Highly characterized reference materials for oncology NGS validation

The Mimix™ Geni™ somatic cancer reference standards are highly characterized controls developed in collaboration with the Medical Device Innovation Consortium (MDIC) and the National Institute of Standards and Technology (NIST). They’ve been developed as part of the Somatic Reference Samples (SRS) Initiative to help clinical diagnostic labs improve the accuracy of their cancer diagnostic assays and medical device manufacturers verify their tests and platforms.

Key features

Genome-in-a-Bottle Foundation

These somatic reference standards are developed from the extensively tested and characterized Genome-in-a-Bottle Consortium (GIAB) cell line.

Expertly Engineered by Gene Editing Specialists

Revvity (then Horizon) was selected to join the SRS initiative for our gene editing and reference standard expertise as a development collaborator. Drawing from these expertise, we have successfully engineered the GIAB cell line to contain clinically-relevant cancer mutations selected by SRS steering committee experts, including representatives from NIST, NIH, CDC, and FDA.

Rigorous Validation

MDIC and NIST have rigorously tested and validated the Mimix Geni standards, with ongoing interlab validation.

Reliable Pan-Cancer Control Material

Pan-cancer control material containing DNA and RNA fusions
Generated from a GIAB Consortium cell line (GM24385)
Engineered by Revvity with cancer mutations selected by industry experts
Rigorous testing and validation by MDIC and NIST

Benefits for Oncology Diagnostic Labs

These highly characterized reference standards provide a robust foundation for assessing assay:

Sensitivity
Specificity
Reproducibility

Development Timeline: Setting the Standard in Oncology NGS Reference Materials

Take a walk with us through the timeline behind the development of the Mimix Geni somatic cancer reference standards.

		2011: Identifying the Challenge The CDC convened leading experts, including NIST, to help integrate NGS into clinical testing. A critical gap emerged: the absence of a universally accepted reference sample for validating NGS workflows.
		2012: Establishing Guidelines The Next-generation Sequencing: Standardization of Clinical Testing workgroup published foundational guidelines, laying the groundwork for reliable, clinically actionable NGS results.
		GIAB Consortium Established To address the need for gold-standard reference materials, NIST launched the Genome in a Bottle (GIAB) consortium, producing highly characterized cell lines that are now globally recognized benchmarks. However, oncology-specific reference materials remained elusive.

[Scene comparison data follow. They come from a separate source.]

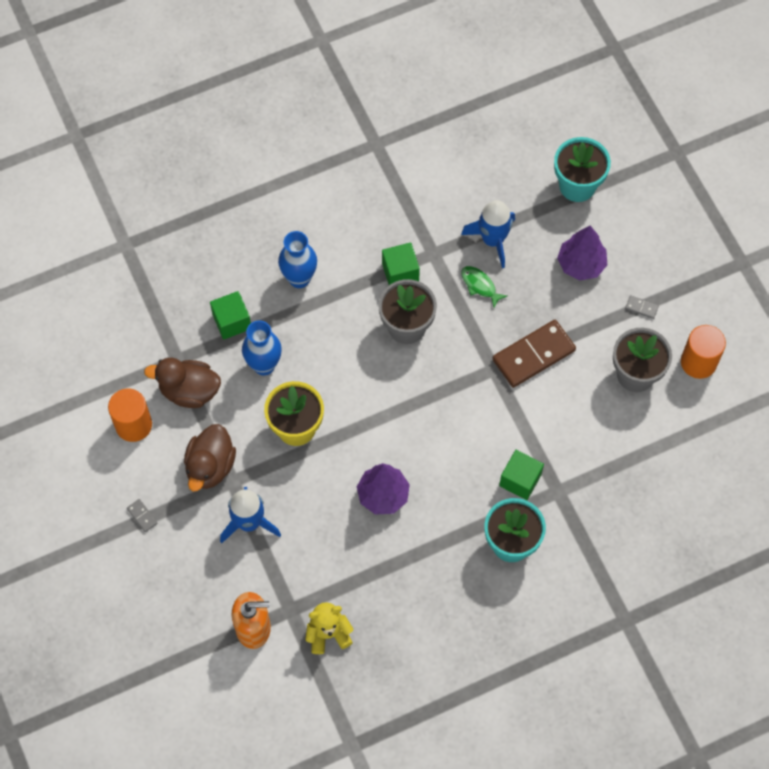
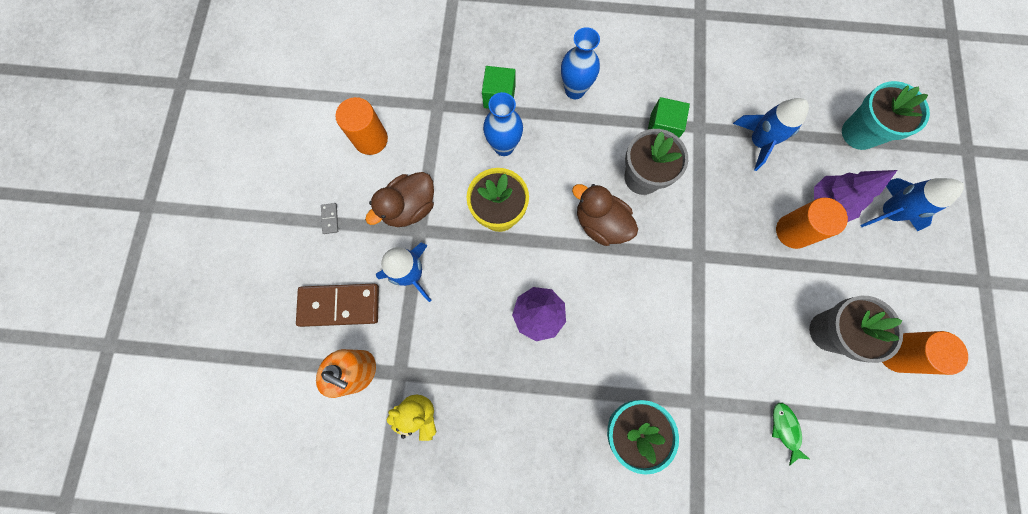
camera: 30 degrees right, 10 degrees up
(189, 391) = (431, 135): brown duck -> brown duck (600, 223)
(480, 285) = (726, 175): green fish -> green fish (785, 429)
(520, 480) = (668, 371): green cube -> none
(533, 355) = (742, 262): brown domino -> brown domino (339, 305)
(563, 305) = (793, 231): none -> orange cylinder
(635, 245) = (888, 212): none -> blue rocket
(641, 307) = (865, 272): grey domino -> none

Recognizing this gap, the MDIC partnered with NIST and convened the Somatic Reference Samples (SRS) Initiative, a public-private partnership to guide the development of reference samples that can be used to develop and validate NGS-based cancer diagnostics.
		2020: Strategic Partnership MDIC approached Revvity (then Horizon) for our gene editing and reference standard development expertise and, following our selection through an RFP process, a collaboration was formed.
		2025: Breakthrough innovation After years of co-development, we achieved a breakthrough: the first and only GIAB Consortium cell line engineered to contain seven clinically relevant oncology mutations as selected by the SRS steering committee of industry experts.
		The result Mimix Geni reference standards set a new benchmark for cancer diagnostics and NGS validation, providing the oncology community with trusted, characterized reference materials.